Senior officials of the Bush administration like the Secretary of State, Gen. Colin Powell, and the National Security Advisor, Dr. Condoleeza Rice, have been in touch with the United Nations High Commissioner for Human Rights, Ms Mary Robinson, who is the main organiser of the Durban meet. Next week, the final round of meetings begin in Geneva for firming up the agenda. The U.S. has a five-member team from the State Department.

If the Bush administration does stay out of the Durban meeting, that should not come as a surprise. Nor would it be for the first time that Washington is keeping away from the mainstream. Washington faced a lot of criticism recently for refusing to sign the Kyoto Protocols. The administration has firmly said that the U.S. will not be a party to anything that is not in its national interests.

One perception here is that the Durban meeting is going to be nothing more than a big shouting match with the ensuing media hoopla. African Americans and some African nations are of the view that reparations are due from countries that participated in the slave trade in the 18th and 19th centuries; and some Arab organisations have been looking at a 1975 United Nations Resolution that equates Zionism with racism.

The argument has been made in some quarters that given the frustrations in West Asia and the rising tempers and tensions there, Arab nations would seek to use the Durban meeting to condemn Israel and Zionism. ``I think the U.S. should vigorously protest.
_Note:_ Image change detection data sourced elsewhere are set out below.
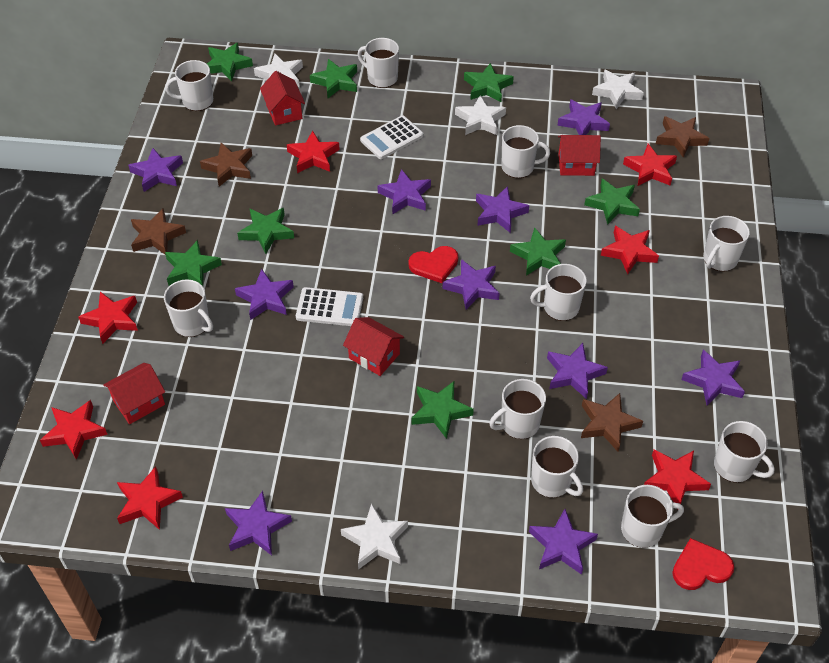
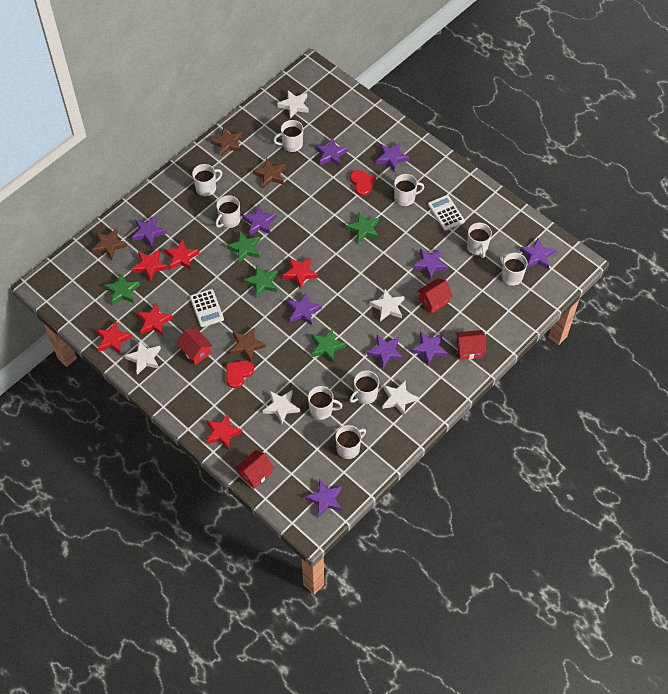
green star: 8 -> 5
red star: 7 -> 6
white mug: 10 -> 9
white star: 4 -> 5

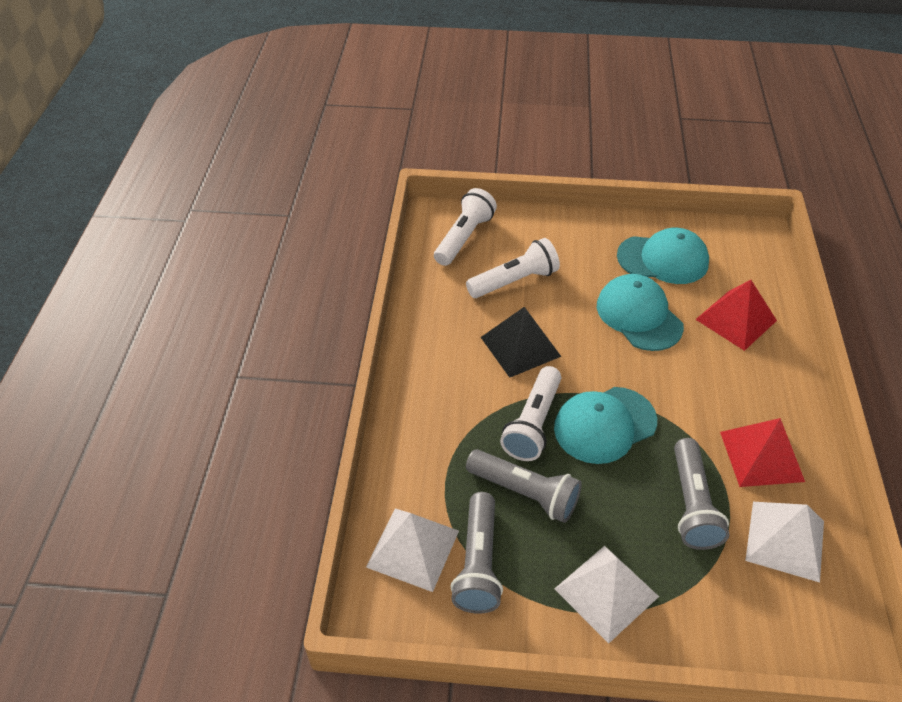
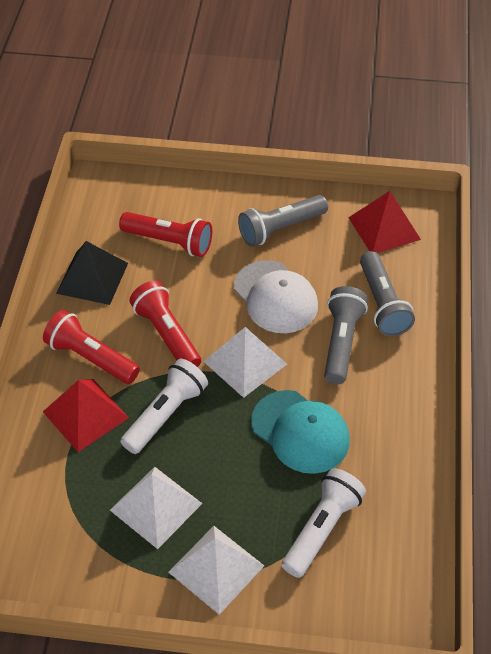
red flashlight: 0 -> 3
turquoise cap: 3 -> 1
white cap: 0 -> 1
white flashlight: 3 -> 2

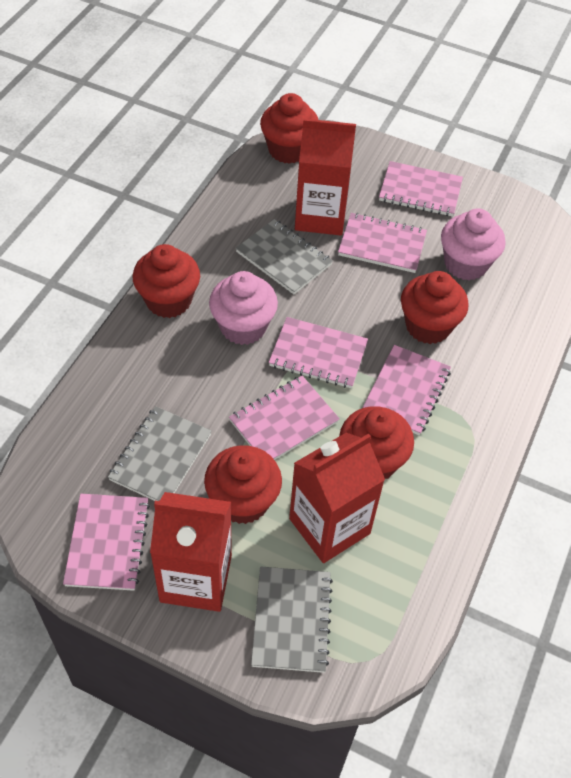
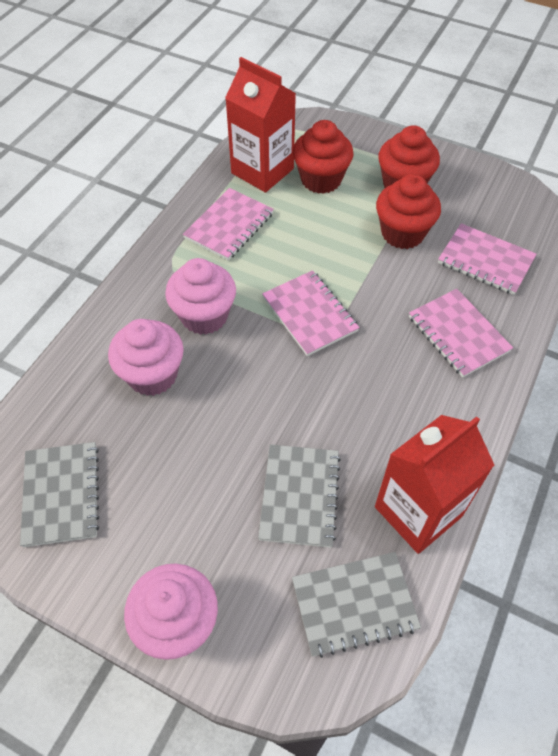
pink cupcake: 2 -> 3
pink notebook: 6 -> 4
red carton: 3 -> 2
red cupcake: 5 -> 3

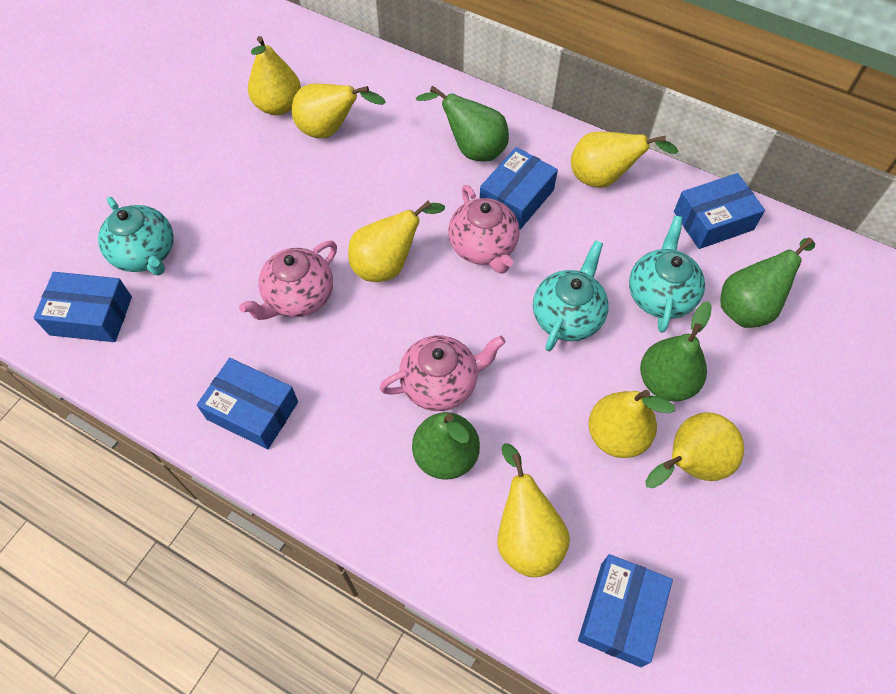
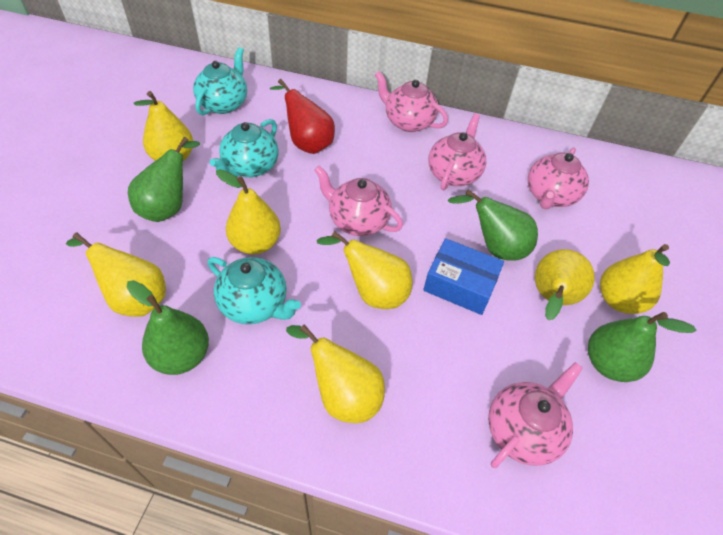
blue box: 5 -> 1
pink teapot: 3 -> 5
red pear: 0 -> 1

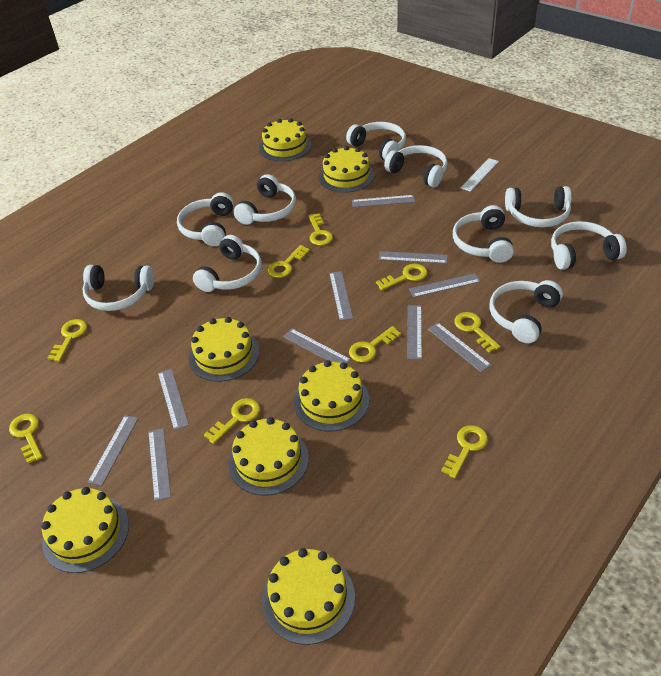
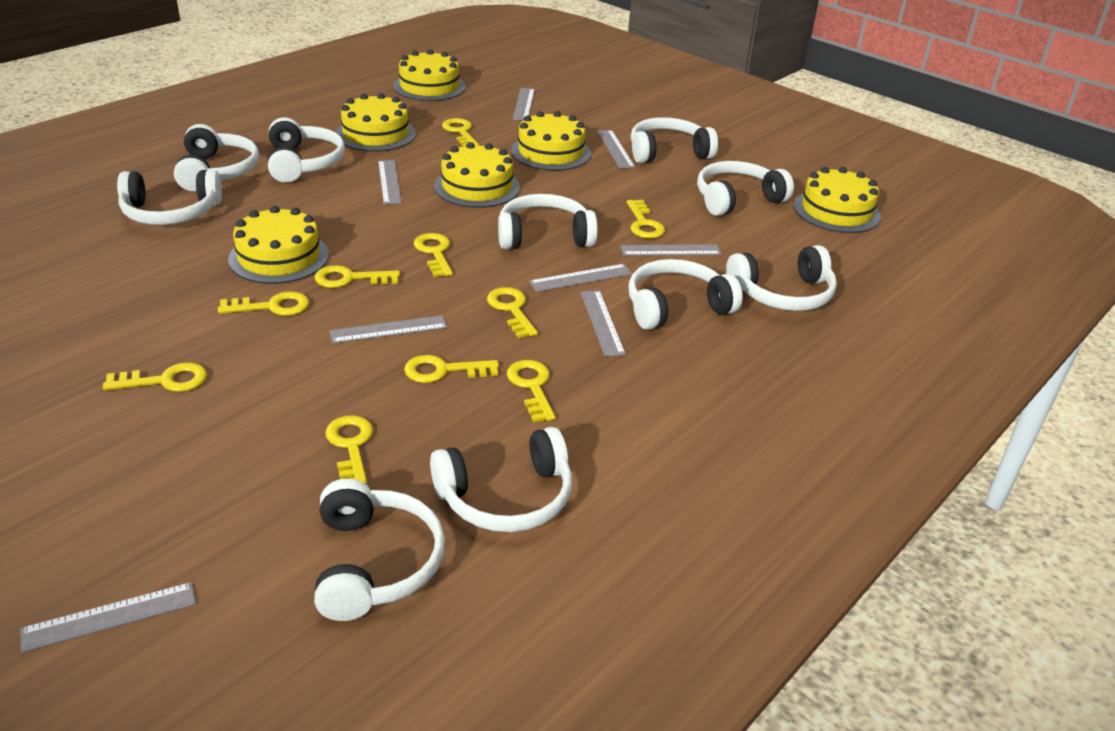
grey ruler: 10 -> 8
white ruler: 1 -> 0
yellow cake: 7 -> 6
yellow key: 9 -> 10

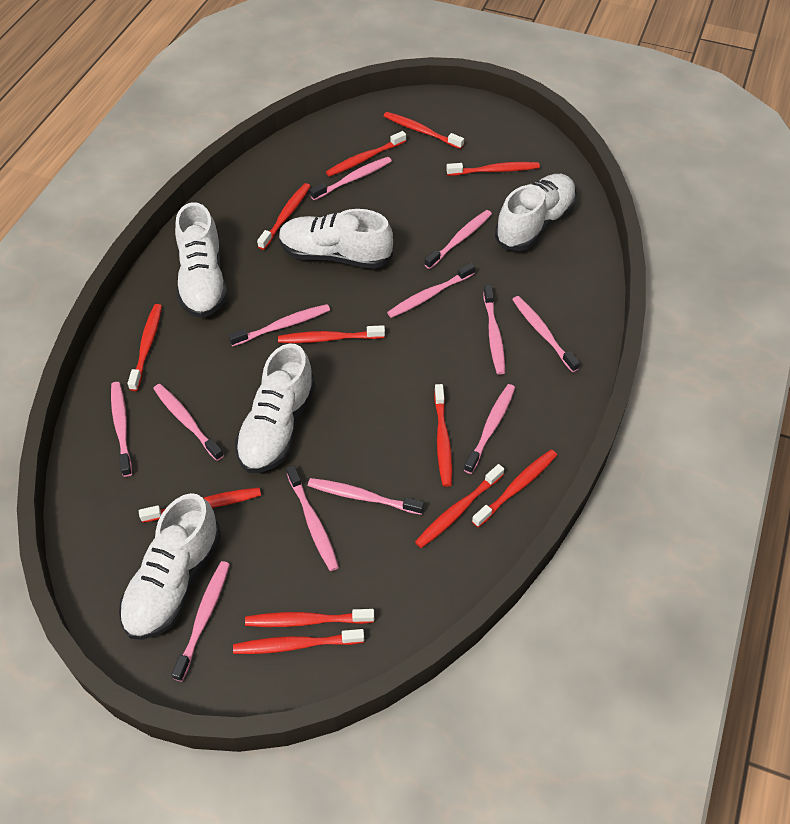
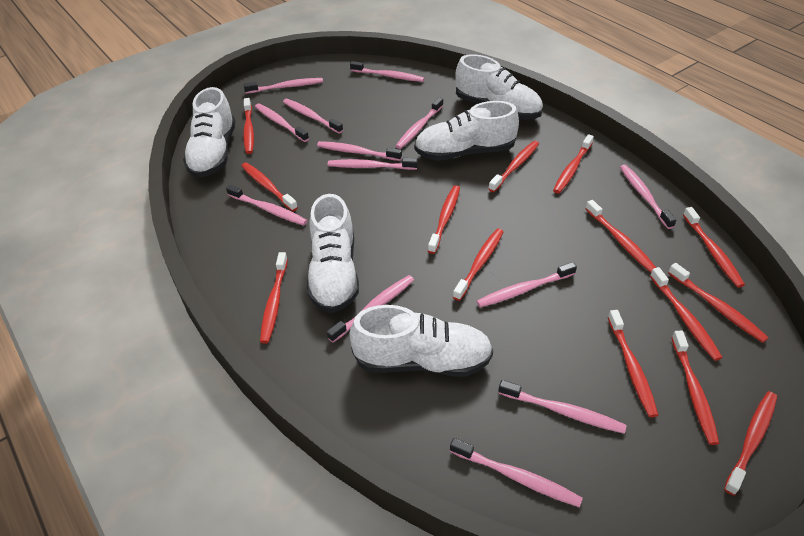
pink toothbrush: 12 -> 13
red toothbrush: 12 -> 14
If it's going to be a circus, the U.S. should send a very low level delegation'', Rabbi Marvin Hire of the Simon Wisenthal Centre of Los Angeles has told The Post. In fact, it is being said that discussions are already under way within the administration on the composition of the delegation should the U.S. decide to go to Durban. Participating or staying out of the Durban meet is a domestic problem for the Bush administration as well; and tempers are really hotting up on Capitol Hill where a Congressional hearing on the Durban conference was postponed at the last minute on the ground that a staffer was unable to attend.

``They (the administration) want to prevent black people from having an opportunity to discuss the World Conference Against Racism in an official setting'', charged Ms. Cynthia McKinney, a senior member of the International Operations Sub Committee of the House of Representatives.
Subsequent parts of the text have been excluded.